Question

What is the size of the non-shaded area? (1) The square has sides 10 cm long (2) The semicircle has a radius of 5 cm A. 1 alone, not 2 alone B. 2 alone, not 1 alone C. 1 and 2 together (need both) D. 1 alone or 2 alone E. 1 and 2 together are not sufficient

Short answer

C. 1 and 2 together (need both)

Step-by-step solution

Understand the problem

We need to determine the size of the non-shaded area given a square with sides of 10 cm and a semicircle with a radius of 5 cm.

Calculate the area of the square

The area of a square is given by the formula: \[ \text{Area}_{\text{square}} = \text{side}^2 \] Given the side length of the square is 10 cm, the area is: \[ \text{Area}_{\text{square}} = 10^2 = 100 \text{ cm}^2 \]

Calculate the area of the semicircle

The area of a semicircle is half the area of a full circle. The area of a full circle is given by the formula: \[ \text{Area}_{\text{circle}} = \pi r^2 \] Given the radius of the semicircle is 5 cm, the area of the circle is: \[ \text{Area}_{\text{circle}} = \pi (5^2) = 25\pi \text{ cm}^2 \] Thus the area of the semicircle is: \[ \text{Area}_{\text{semicircle}} = \frac{1}{2} \times 25\pi = 12.5\pi \text{ cm}^2 \]

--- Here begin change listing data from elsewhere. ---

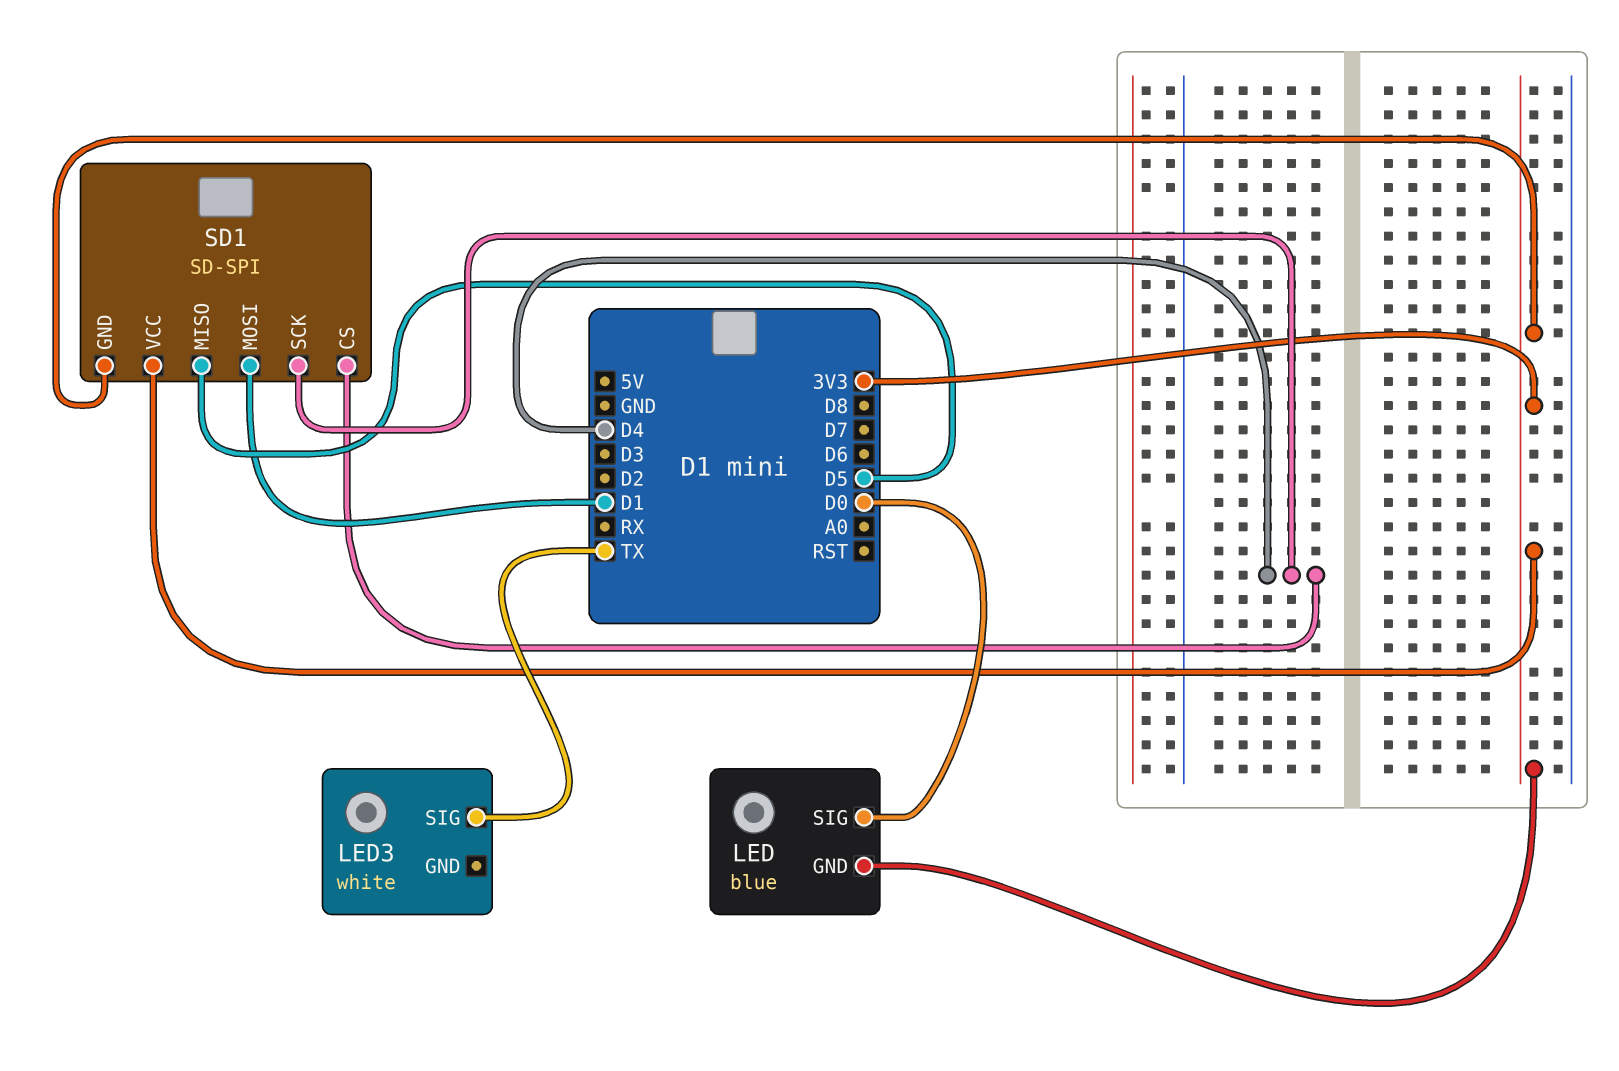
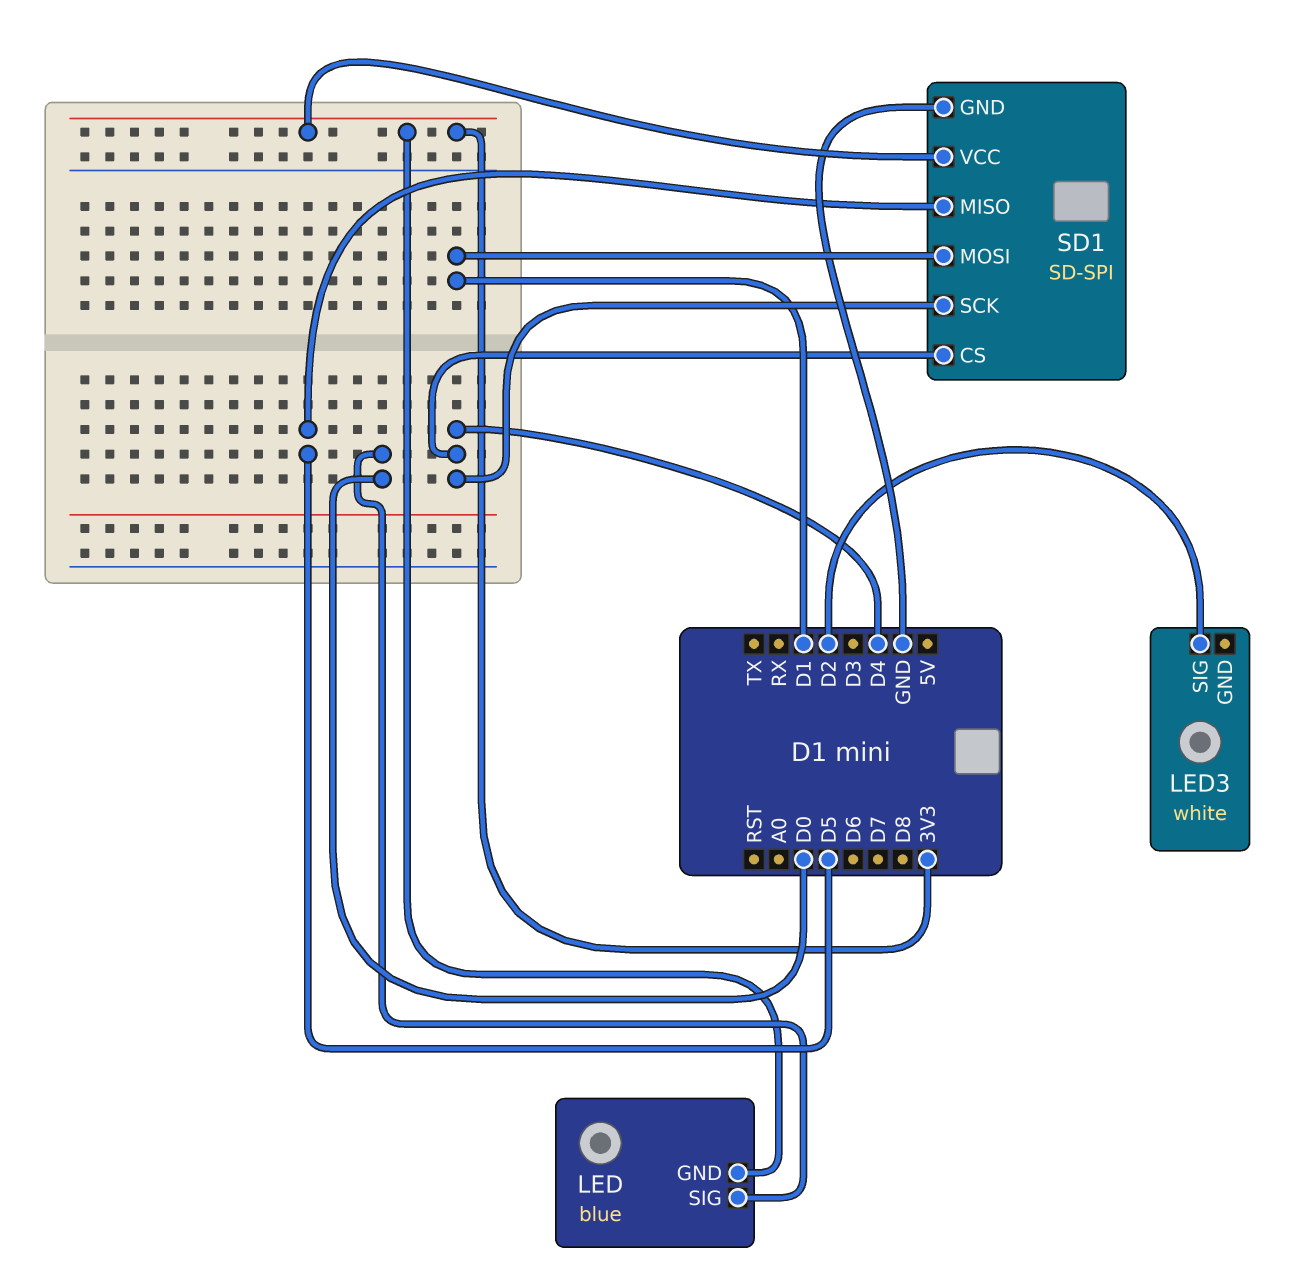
LED3 pin SIG: TX -> D2
SD1 pin GND: 3V3 -> GND

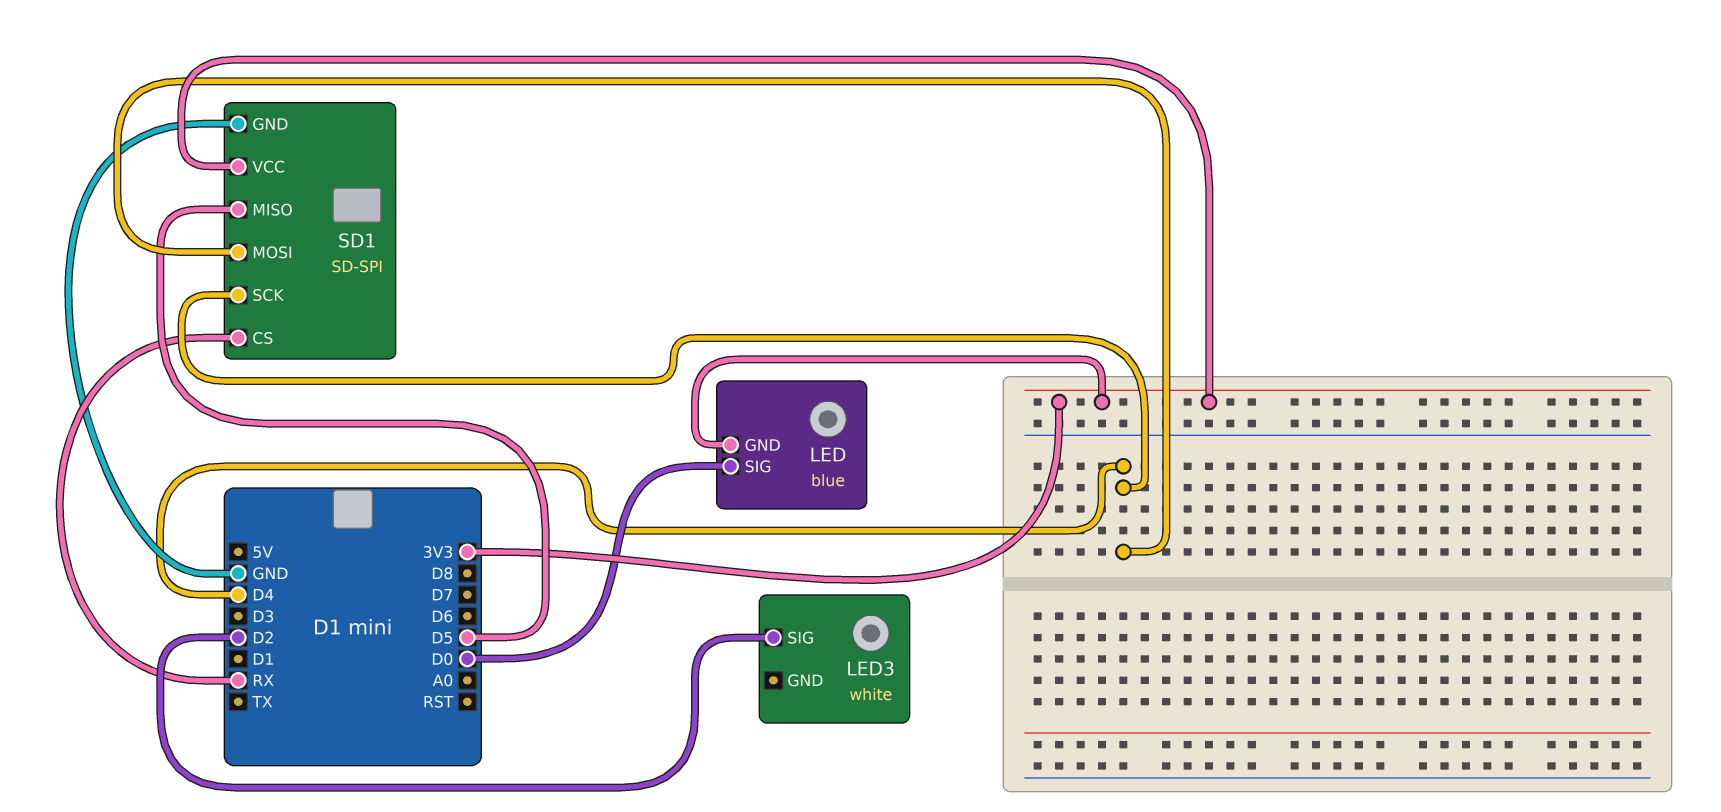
SD1 pin CS: D4 -> RX
SD1 pin MOSI: D1 -> D4

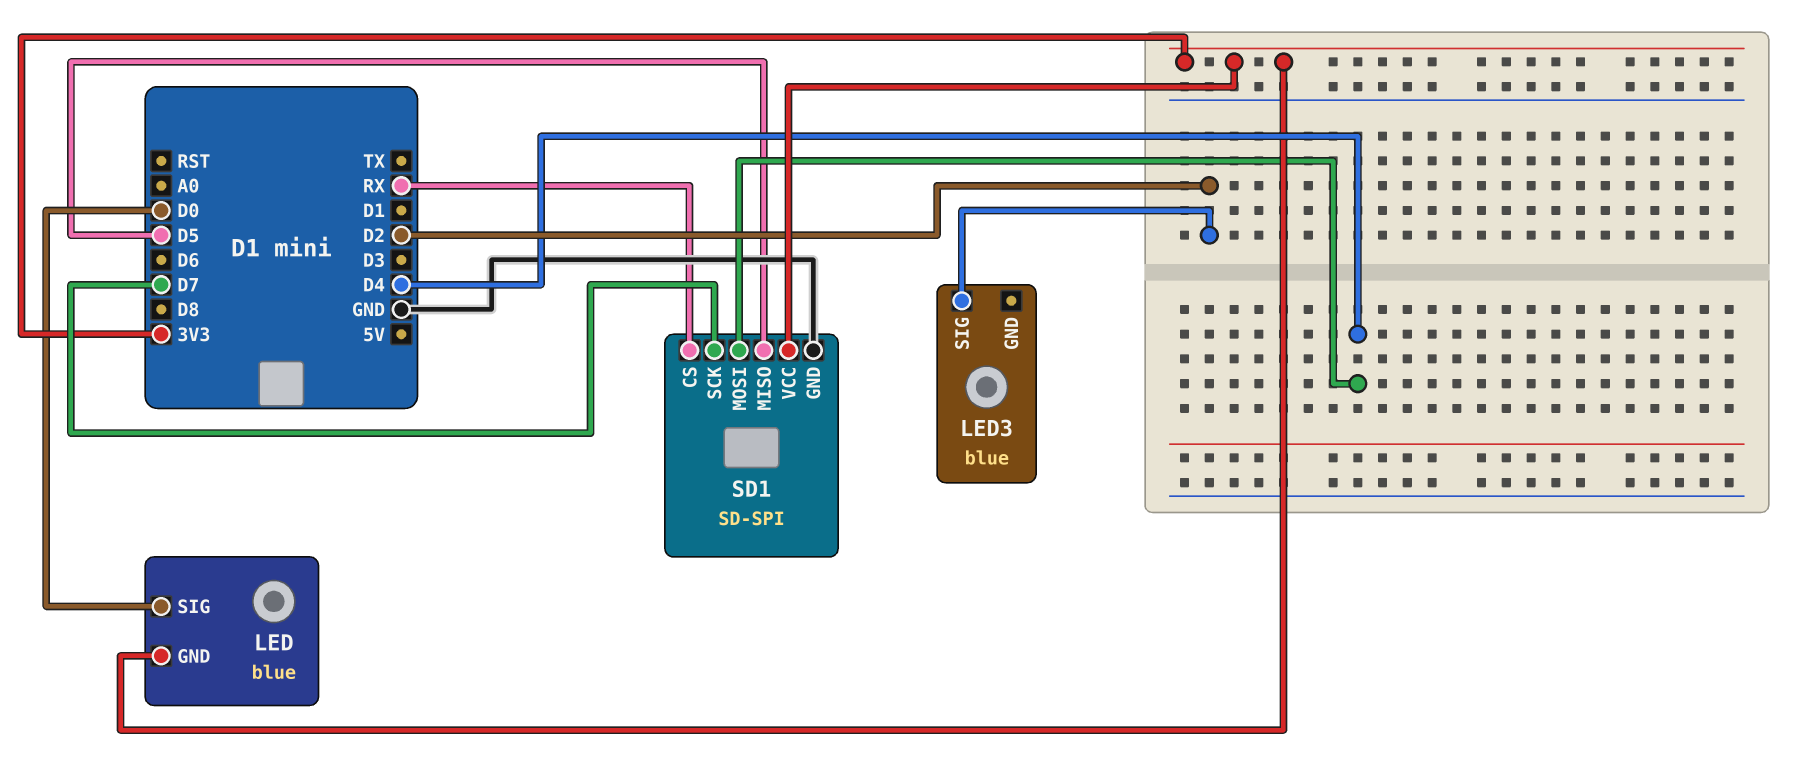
LED3: white -> blue
SD1 pin SCK: D4 -> D7

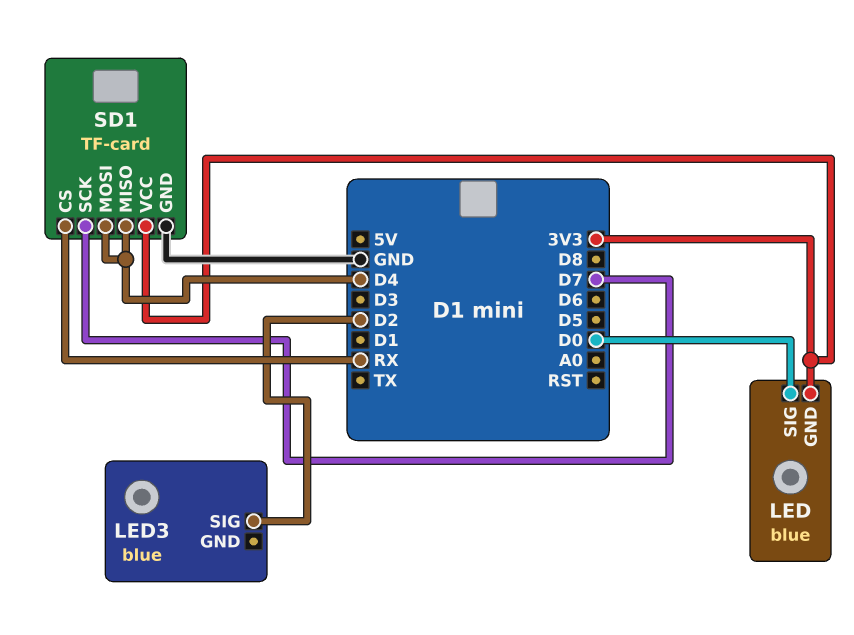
SD1: SD-SPI -> TF-card
SD1 pin MISO: D5 -> D4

Calculate the non-shaded area

Subtract the area of the semicircle from the area of the square to find the size of the non-shaded area: \[ \text{Area}_{\text{non-shaded}} = \text{Area}_{\text{square}} - \text{Area}_{\text{semicircle}} \] Substituting the values: \[ \text{Area}_{\text{non-shaded}} = 100 - 12.5\pi \] \[ \text{Area}_{\text{non-shaded}} \approx 100 - 39.27 \] \[ \text{Area}_{\text{non-shaded}} \approx 60.73 \text{ cm}^2 \]

Analyze the given choices

From the calculations, both the information about the square's side and the semicircle's radius were necessary to determine the non-shaded area. Therefore, the answer is: C. 1 and 2 together (need both)

Key concepts

Geometric Area Calculation

Let's start by exploring the basics of geometric area calculation. In the given problem, we have two geometric shapes: a square and a semicircle. Calculating the area of these shapes individually is the first step. For a square, the area formula is \( \text{side}^2 \). Given that each side of the square is 10 cm, the area comes out to be 100 square centimeters. For a semicircle, the area formula is half the area of a full circle: \( \frac{1}{2} \times \text{Area}_{\text{circle}} \). The full circle's area, given a radius of 5 cm, is \( \text{Area}_{\text{circle}} = \pi r^2 \). Thus, the semicircle's area is \( 12.5\pi \). By subtracting this from the square's area, we derive the non-shaded area.

GMAT Test Preparation

Preparing for GMAT can be daunting, but understanding problems like this one can enhance your quantitative reasoning skills. Focus on breaking down the problem into manageable steps. Recognize that geometry questions may require knowledge of basic formulas and the ability to apply them. For instance, the problem here required the use of area formulas for a square and a circle. Ensure you have these formulas memorized: Area of a square is \( \text{side}^2 \) and Area of a circle is \( \pi r^2 \). Practice solving similar problems within a set time to mimic actual test conditions. Keep practicing different types of geometry problems to build confidence.

Quantitative Reasoning

Quantitative reasoning involves using mathematical concepts to solve problems. The exercise is a perfect example. We start by interpreting the problem, recognize the shapes involved, and then decide which formulas apply. Key to quantitative reasoning is understanding the relationships between different elements of the problem. To solve, we first calculate the area of the square, \(10^2 = 100 \text{cm}^\text{2} \). Then, we calculate the semicircle's area, remembering that it’s half a circle’s area: \( \frac{1}{2} \times \pi r^2 = 12.5 \pi \). These calculations, followed by subtracting the semicircle's area from the square's area, demonstrate the logical steps required. Always recheck your work to catch any mistakes and ensure your final answer is correct.